Os chamados “smart contracts” foram apresentados pelos operadores de blockchain como uma promessa de jurisdição digital, sugerindo nas entrelinhas que as leis originalmente aplicáveis fossem substituídas pelas regras codificadas pelo blockchain. Há quem defenda que os Estados deixarão de ser necessários como legisladores nesses ambientes, que nasceram autorregulamentáveis e seguirão dessa forma pela sua própria natureza.

Esse ambiente jurídico (ou “jurisdição digital”) que vem sendo forjado, entretanto, está longe de tornar redundante o arcabouço legal vigente. Um bom exercício será explorar os limites e restrições do sistema legal atual para entender como o direito internacional privado pode se relacionar com os fatos e eventos ocorridos em meio digital que tenham, por exemplo, repercussões transnacionais.

São imensos os desafios no campo fiscal, alfandegário, administrativo e na resolução de conflitos. Pensem em uma empresa dedicada ao e-commerce constituída na França, que mantém servidores em três diferentes países, e recebe uma reclamação de um consumidor russo pelo atraso de uma entrega feita por um transportador terceirizado baseado na Espanha. Qual a jurisdição aplicável? Se essa resposta já era difícil, imagine agora essa mesma transação no mundo virtual, em produto virtual tal como um NFT, adquirido e entregue dentro do metaverso?

Os ambientes digitais não têm qualquer intenção de respeitar limites legais típicos da multijurisdição, cujas premissas estão arraigadas em fronteiras delimitadas pela soberania dos estados. E tais ambientes estão muito mais acelerados no caminho de criar sua própria jurisdição do que em promover uma reconciliação com os atuais mecanismos oferecidos pelo direito internacional no contexto da nova tecnologia digital.

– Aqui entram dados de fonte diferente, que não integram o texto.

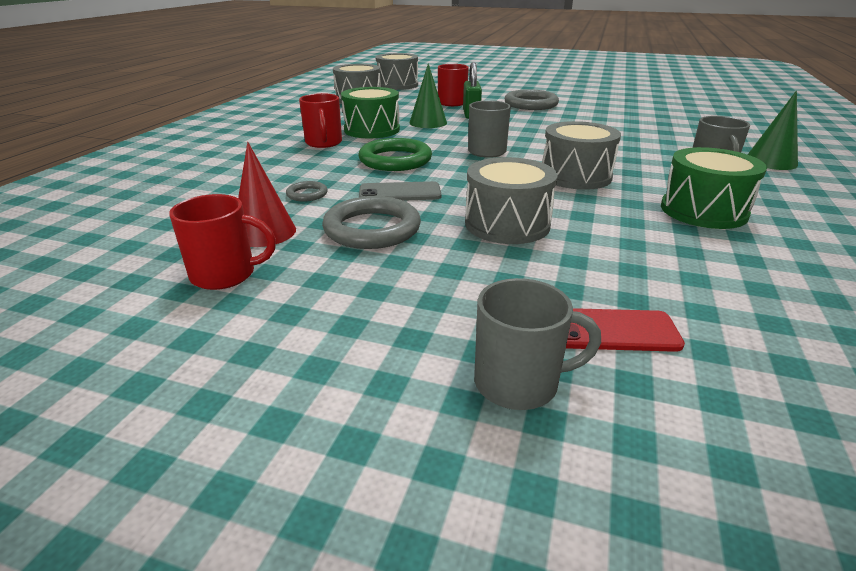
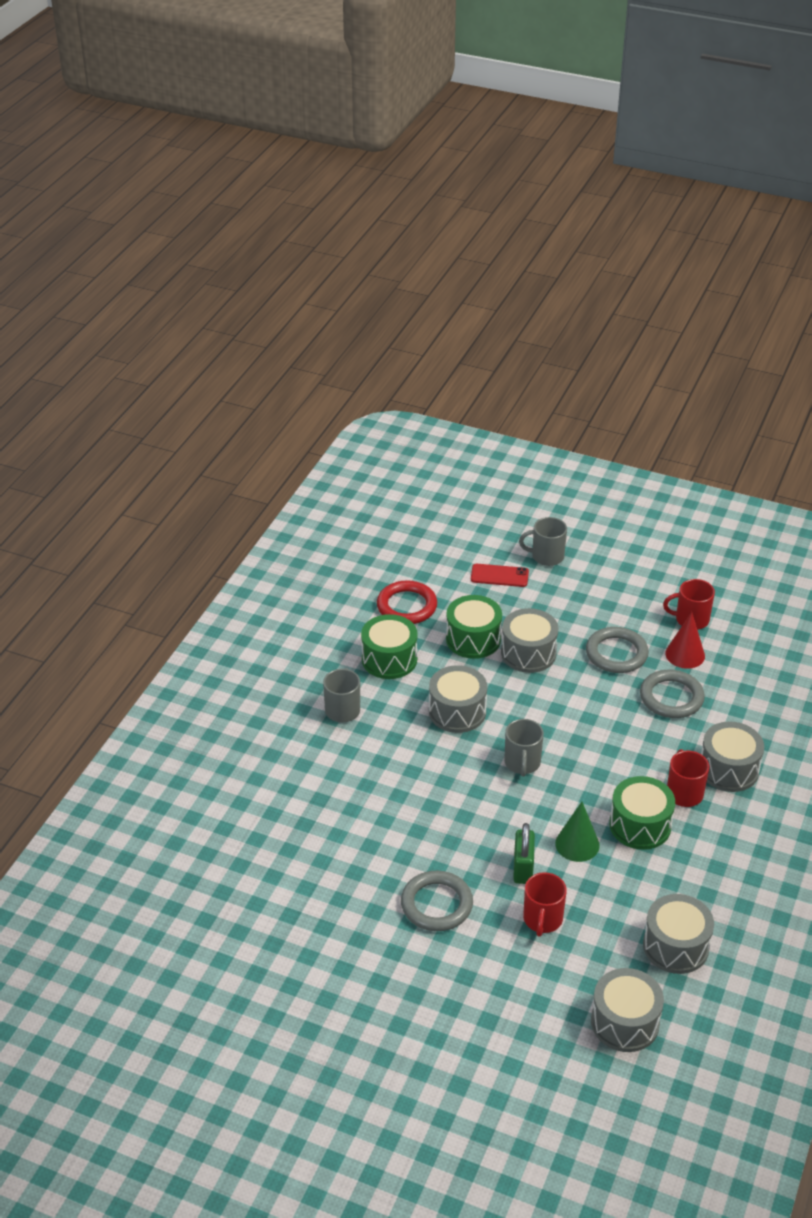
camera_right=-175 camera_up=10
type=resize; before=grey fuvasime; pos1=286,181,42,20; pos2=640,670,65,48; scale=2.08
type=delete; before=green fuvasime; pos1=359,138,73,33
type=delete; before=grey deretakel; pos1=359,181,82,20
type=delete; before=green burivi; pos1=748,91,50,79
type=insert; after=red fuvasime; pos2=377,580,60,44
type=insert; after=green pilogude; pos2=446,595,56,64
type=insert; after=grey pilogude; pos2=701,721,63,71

O esforço do regulador até aqui, por sua vez, foi centrado em pequenos desenvolvimentos pontuais, tais como implementação das LGPDs, sem ter de lidar com uma proposta concreta de autorregulamentação. Nosso cenário internacional não dá sinal de que os países se alinharão em torno de uma regulamentação eficaz e a falta de afinidade entre os “smart contracts” e a legislação existente só fazem reafirmar a independência dos primeiros.

A tendência atual, ninguém negará, é a criação de um ambiente digital legal com características próprias e princípios aplicáveis de forma global no mundo digital. E, vale lembrar, um sistema descentralizado que não implica uma figura regulatória central dispensa governos. A credibilidade do sistema automatizado, a princípio, se encerraria nela própria, sendo suas condições, interação e consequências legais ditadas por códigos próprios.

Se o consenso entre líderes de governo quanto à compreensão da economia digital está tão distante quanto à nossa compreensão dos desafios existentes nesse campo, os smarts contracts têm todas as condições de formar a base legal das relações no ambiente econômico digital global em poucos anos. Considerando que ambiente legal digital é imprescindível para o completo funcionamento da economia digital, podemos estar inaugurando um novo tipo legislador, sem um poder judicante centralizado, menos vulnerável a fraudes e totalmente automatizado em sua implementação.

É essencial para o desenvolvimento dos princípios conciliatórios entre internet e jurisdições existentes que se inicie um debate pelo processo de transnacionalização do direito, identificando, antes de mais nada, a relação entre os novos códigos propostos pelo comércio digital e as leis existentes em busca de bases legais que poderão ser aplicadas de forma ampla.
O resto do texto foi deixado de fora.